荧光原位杂交(FISH、IF 双染)

  项目介绍

  原位杂交与免疫荧光原理:原位杂交是指将特定标记的已知顺序核酸为探针与细胞或组织切片中核酸进行杂交,从而对特定核酸顺序进行精确定量定位的过程。原位杂交可以在细胞标本或组织标本上进行。免疫荧光就是将不影响抗原抗体活性的荧光色素标记在抗体或抗原上,与其相应的抗原或抗体结合后,在荧光显微镜下呈现一种特异性荧光反应。

  应用

  通过原位杂交及免疫荧光双染,可以在组织细胞中对核酸分子和蛋白指标同时进行共定位、以及定性分析,可以用来从共定位角度提示核酸和蛋白存在相互作用。

  实验流程

  石蜡切片荧光探针原位杂交与免疫荧光双标实验步骤

  1. 组织固定、脱水、切片、石蜡切片脱蜡至水;

  2. 消化:切片于修复液中煮沸10-15分钟,滴加蛋白酶K消化;

  3. 预杂交:滴加预杂交液,37°C孵育1h。

  4. 杂交:倾去预杂交液,滴加含探针 杂交液, 浓度 ,恒温箱 度杂交过夜。

  5. 杂交后洗涤:SSC洗涤;

  6. 孵育一抗、二抗:滴加一抗,4℃过夜,后PBS洗3×5min;滴加相应二抗,室温孵育50min,PBS洗3×5min;

  7. DAPI复染核:切片滴加DAPI染液,避光孵育8min;

  8. 镜检拍照;

  结果展示

荧光原位杂交(FISH、IF 双染)
荧光原位杂交(FISH、IF 双染)

  样品保存运输

  组织冰冻切片

  组织切取需要部位,厚度在2mm 左右, PBS 漂洗,干冰运输或立即置于固定液中。
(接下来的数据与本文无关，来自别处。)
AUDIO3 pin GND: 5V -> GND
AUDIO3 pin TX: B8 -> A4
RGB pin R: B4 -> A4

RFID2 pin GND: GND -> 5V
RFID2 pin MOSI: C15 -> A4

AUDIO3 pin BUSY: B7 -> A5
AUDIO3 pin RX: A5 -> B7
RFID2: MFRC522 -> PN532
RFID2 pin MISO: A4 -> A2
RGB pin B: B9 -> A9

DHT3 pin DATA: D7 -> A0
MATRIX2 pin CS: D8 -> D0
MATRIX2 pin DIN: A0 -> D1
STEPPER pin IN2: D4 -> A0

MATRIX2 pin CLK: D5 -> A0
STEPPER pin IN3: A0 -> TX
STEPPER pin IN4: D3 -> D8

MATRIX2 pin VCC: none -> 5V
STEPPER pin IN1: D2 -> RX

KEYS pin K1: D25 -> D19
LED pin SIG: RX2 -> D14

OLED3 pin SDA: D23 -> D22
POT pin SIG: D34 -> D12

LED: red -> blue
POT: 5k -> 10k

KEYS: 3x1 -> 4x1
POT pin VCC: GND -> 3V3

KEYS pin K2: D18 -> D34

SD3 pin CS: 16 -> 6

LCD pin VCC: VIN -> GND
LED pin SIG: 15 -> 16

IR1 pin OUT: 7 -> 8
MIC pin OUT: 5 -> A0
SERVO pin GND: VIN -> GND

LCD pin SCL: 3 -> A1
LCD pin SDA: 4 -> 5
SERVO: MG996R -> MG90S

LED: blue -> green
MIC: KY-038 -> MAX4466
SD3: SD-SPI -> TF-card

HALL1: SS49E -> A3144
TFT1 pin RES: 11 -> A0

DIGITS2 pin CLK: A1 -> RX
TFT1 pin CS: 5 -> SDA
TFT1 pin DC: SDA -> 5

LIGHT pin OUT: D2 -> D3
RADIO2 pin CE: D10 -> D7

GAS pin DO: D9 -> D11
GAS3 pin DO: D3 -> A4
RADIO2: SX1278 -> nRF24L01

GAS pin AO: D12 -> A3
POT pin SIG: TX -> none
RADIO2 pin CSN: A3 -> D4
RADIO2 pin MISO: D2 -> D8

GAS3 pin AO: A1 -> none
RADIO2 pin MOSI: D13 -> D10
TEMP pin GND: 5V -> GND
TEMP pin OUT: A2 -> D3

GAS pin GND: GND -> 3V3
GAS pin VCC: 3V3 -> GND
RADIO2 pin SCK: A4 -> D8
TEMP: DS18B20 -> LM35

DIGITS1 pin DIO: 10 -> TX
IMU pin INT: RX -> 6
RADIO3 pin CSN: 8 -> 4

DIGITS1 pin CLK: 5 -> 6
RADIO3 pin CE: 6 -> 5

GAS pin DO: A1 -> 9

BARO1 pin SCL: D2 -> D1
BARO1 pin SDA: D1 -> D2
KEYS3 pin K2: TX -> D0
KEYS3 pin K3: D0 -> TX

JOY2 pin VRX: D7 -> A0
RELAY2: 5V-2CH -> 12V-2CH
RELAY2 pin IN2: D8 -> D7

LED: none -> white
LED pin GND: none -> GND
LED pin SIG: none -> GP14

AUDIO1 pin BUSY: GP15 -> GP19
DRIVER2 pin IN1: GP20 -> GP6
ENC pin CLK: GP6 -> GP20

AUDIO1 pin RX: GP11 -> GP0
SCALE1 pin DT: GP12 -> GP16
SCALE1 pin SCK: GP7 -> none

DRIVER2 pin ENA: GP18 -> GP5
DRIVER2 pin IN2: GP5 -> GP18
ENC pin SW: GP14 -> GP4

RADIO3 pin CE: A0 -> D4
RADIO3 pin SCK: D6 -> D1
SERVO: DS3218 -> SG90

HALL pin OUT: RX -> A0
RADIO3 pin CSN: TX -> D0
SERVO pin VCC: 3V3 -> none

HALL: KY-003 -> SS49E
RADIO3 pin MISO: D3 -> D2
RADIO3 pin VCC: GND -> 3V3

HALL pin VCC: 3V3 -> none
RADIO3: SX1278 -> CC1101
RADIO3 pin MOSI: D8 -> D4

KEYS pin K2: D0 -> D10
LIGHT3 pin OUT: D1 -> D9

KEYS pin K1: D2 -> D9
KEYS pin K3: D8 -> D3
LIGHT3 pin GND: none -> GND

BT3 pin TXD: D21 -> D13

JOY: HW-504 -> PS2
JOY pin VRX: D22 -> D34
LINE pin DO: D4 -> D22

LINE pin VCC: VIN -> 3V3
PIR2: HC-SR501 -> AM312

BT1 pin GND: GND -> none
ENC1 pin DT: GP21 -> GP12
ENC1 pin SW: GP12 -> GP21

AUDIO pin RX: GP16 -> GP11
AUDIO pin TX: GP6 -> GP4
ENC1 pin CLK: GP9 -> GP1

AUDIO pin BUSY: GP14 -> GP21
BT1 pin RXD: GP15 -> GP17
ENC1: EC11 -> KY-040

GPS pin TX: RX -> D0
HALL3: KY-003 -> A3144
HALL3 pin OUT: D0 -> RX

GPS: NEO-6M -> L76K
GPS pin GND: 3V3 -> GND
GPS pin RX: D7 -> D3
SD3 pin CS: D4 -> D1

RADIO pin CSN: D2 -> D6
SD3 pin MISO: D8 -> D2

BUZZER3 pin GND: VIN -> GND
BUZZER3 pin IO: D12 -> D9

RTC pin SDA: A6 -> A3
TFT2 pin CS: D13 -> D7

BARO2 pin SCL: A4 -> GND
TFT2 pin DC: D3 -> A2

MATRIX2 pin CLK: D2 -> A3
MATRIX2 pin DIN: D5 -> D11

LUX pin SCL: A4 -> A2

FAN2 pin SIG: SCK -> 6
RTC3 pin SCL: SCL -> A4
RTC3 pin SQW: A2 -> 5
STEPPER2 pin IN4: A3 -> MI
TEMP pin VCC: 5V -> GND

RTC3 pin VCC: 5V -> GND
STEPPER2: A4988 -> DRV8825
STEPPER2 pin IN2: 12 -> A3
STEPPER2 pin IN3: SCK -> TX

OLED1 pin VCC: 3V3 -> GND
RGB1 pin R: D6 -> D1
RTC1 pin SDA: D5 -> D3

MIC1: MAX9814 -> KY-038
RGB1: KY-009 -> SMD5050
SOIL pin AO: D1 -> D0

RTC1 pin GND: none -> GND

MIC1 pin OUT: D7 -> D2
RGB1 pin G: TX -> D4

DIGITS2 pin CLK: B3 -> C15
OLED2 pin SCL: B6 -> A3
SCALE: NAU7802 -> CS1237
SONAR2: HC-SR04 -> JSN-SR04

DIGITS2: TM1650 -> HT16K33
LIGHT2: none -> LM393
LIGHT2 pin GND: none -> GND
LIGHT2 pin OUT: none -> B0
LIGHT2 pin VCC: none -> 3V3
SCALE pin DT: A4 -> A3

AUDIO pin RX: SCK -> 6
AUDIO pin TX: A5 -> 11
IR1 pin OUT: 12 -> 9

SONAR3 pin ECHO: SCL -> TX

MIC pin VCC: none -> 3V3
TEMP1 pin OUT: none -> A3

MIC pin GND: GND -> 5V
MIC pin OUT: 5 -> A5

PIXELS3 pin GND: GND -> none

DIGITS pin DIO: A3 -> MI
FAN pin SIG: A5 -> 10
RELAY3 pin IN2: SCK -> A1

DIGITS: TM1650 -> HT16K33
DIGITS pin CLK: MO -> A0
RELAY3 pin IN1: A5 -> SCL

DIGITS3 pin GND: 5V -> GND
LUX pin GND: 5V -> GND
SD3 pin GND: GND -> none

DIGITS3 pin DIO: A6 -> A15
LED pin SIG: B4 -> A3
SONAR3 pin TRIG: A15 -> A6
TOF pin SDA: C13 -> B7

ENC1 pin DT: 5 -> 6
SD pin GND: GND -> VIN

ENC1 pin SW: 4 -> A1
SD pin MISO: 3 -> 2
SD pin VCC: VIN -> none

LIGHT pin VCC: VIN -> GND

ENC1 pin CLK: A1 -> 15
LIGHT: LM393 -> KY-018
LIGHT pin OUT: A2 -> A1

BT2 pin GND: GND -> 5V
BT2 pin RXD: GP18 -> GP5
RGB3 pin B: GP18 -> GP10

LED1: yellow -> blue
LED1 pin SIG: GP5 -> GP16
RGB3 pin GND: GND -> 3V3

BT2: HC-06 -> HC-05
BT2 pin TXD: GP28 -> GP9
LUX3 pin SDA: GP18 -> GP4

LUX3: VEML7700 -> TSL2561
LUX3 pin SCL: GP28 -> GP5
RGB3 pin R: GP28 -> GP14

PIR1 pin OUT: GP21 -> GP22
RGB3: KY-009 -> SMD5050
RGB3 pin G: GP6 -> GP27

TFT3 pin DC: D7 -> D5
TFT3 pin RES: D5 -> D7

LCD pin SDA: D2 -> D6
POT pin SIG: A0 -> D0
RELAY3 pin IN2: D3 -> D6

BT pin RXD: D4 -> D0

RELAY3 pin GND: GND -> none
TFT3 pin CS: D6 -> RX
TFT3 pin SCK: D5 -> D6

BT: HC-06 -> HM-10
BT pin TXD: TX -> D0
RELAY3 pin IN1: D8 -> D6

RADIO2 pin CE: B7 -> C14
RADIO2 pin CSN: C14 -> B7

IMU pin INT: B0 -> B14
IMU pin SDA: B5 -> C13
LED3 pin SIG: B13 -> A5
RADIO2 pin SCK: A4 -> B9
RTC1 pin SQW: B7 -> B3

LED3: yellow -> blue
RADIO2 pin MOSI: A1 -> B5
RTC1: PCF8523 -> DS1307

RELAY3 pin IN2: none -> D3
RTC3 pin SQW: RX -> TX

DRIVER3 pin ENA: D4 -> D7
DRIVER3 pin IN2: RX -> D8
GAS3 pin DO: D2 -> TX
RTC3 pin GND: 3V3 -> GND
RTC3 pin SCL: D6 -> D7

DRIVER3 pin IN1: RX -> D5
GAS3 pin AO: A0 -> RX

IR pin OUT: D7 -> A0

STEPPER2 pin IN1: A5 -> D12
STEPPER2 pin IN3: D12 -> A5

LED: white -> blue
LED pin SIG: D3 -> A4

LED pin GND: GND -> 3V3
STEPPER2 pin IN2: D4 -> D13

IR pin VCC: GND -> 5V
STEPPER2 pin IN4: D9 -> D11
组织固定有原位杂交固定液(动物)、原位杂交固定液(植物)、原位杂交固定液(较嫩植物),室温固定12 小时(根据组织大小)以上,植物组织固定时需常温抽真空30min,再用纯水或PBS 清洗两次后, 放入15% 蔗糖溶液中,4℃脱水8 小后,换30% 蔗糖溶液4℃过夜。冰切时佩戴手套。冰冻切片放-20℃或-80℃ 保存备用。

  组织石蜡切片

  组织切取需要部位,厚度在2mm 左右, PBS 漂洗后立即固定。动物组织用原位杂交固定液(动物),植物组织用原位杂交固定液(植物)或原位杂交固定液(较嫩植物),植物组织固定时需常温抽真空30min,固定12h 以上。固定完成后脱水、包埋、切片。梯度酒精配制需用DEPC 水。石蜡常规保存备用。

  标本运输

  冰冻切片:标本放原位杂交固定液中,常温运输;冰冻切片-20℃运输;新鲜组织干冰运输。交接单随样本一起,单独封装。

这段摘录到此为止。